110. [1] E gli Ateniesi diedero ascolto a questo discorso ingannatore99 di Temistocle. Ora che s'era confermata la sua fama già esistente di accorto e saggio consigliere, tutti erano disposti a seguire le sue parole. [2] Convinse gli Ateniesi; e subito dopo mandò su di un battello uomini nei quali aveva fiducia che, messi di fronte a qualsiasi tortura, avrebbero taciuto il messaggio loro affidato per il Re. C'era ancora fra questi il suo domestico Sicinno. Giunsero alla costa attica; e mentre gli uni rimasero sul battello, Sicinno si recò da Serse100 ° a dirgli: [3] «Mi manda Temistocle figlio di Neocle, generale degli Ateniesi, l'uomo più valoroso e accorto fra tutti gli alleati, per dirti che egli, l'Ateniese Temistocle, ha, per renderti un servizio, trattenuto gli Elleni che intendevano inseguire la flotta e tagliare i ponti sull'Ellesponto. Ed ora parti con tutta tranquillità». Gli uomini, comunicato il messaggio, tornarono indietro.

111. [1] Gli Elleni, poiché ebbero deciso di non insistere nell'inseguimento della flotta dei Barbari per tagliare il passaggio, si accamparono, con l'intenzione di distruggerla, intorno ad Andro. [2] Gli Andri erano stati i primi isolani a rifiutare il denaro richiesto da Temistocle; e poiché egli tenne loro un discorso del seguente tenore - che gli Ateniesi erano giunti accompagnati da due possenti Divinità, la Persuasione e l'Imposizione, e che quindi essi dovevano assolutamente consegnare il denaro - risposero a questi argomenti dichiarando essere dunque naturale che Atene fosse grande e felice, poiché anche di Divinità benigne era ben provvista, [3] ma gli Andri erano poveri di territorio, e in questo non temevano rivali, e due Divinità maligne non abbandonavano la loro isola e sempre si compiacevano di abitarla: la Povertà e l'Impossibilità; e non avrebbero gli Andri, essendo soggetti a queste Divinità, consegnato il denaro: perché la potenza degli Ateniesi non sarebbe mai stata più forte della loro insolvibilità.

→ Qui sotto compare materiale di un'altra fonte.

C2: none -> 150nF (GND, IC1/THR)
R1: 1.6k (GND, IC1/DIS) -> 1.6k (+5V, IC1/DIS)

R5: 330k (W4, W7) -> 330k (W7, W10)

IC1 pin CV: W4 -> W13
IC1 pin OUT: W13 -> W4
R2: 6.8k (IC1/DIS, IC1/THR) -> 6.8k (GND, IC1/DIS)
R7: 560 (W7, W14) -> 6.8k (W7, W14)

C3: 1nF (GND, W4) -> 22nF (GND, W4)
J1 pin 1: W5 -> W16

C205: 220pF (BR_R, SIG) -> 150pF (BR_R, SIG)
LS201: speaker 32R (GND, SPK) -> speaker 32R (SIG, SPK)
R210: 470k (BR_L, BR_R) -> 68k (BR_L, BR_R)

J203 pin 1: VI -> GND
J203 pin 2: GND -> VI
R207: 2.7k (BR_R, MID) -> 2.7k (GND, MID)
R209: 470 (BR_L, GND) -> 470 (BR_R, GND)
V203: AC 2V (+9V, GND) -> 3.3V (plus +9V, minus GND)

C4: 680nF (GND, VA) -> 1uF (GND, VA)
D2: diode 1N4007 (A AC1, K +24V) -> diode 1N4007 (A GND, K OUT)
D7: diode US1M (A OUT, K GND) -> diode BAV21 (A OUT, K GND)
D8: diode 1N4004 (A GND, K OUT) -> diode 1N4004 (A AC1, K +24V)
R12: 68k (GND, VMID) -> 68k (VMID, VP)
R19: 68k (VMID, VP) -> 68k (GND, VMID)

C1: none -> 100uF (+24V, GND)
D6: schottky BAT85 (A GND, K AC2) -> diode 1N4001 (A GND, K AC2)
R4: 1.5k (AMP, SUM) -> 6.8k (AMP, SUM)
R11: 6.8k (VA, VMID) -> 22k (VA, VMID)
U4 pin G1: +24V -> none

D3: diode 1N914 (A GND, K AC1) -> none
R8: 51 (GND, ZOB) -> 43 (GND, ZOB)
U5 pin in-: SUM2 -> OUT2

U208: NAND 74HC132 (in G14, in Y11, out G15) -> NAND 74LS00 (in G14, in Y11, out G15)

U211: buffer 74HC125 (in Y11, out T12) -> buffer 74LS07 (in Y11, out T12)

112. [1] Costoro, per aver dato questa risposta e non aver versato il denaro, venivano assediati. Ma l'avidità non abbandonava Temistocle. Inviava alle altre isole messaggi minacciosi, e con gli altri ambasciatori - gli uomini dei quali si era servito per il Re - chiedeva denaro. Dichiarava che se non avessero consegnato la somma richiesta avrebbe condotto contro di loro l'esercito degli Elleni e le avrebbe distrutte con un assedio. [2] E raccolse, con tali discorsi, grandi somme dai Caristi e dai Pari; i quali, apprendendo che Andro per aver parteggiato coi Medi veniva assediata e che Temistocle era il generale di più alto prestigio, ebbero paura, e inviarono il denaro. Non sono in grado di dire se ne abbiano versato anche alcuni altri isolani; ma cre do di sì: che anche alcuni altri e non questi soltanto ne abbiano versato. [3] Ma la sventura dei Caristi non fu per nulla meno rapida a venire. I Pari, invece, placato Temistocle col denaro, sfuggirono alla minaccia della spedizione. Temistocle dunque dalla base di Andro requisiva, all'insaputa degli altri generali, denaro dagli isolani.

[La ritirata di Serse in Tessaglia e da qui a Sardi.]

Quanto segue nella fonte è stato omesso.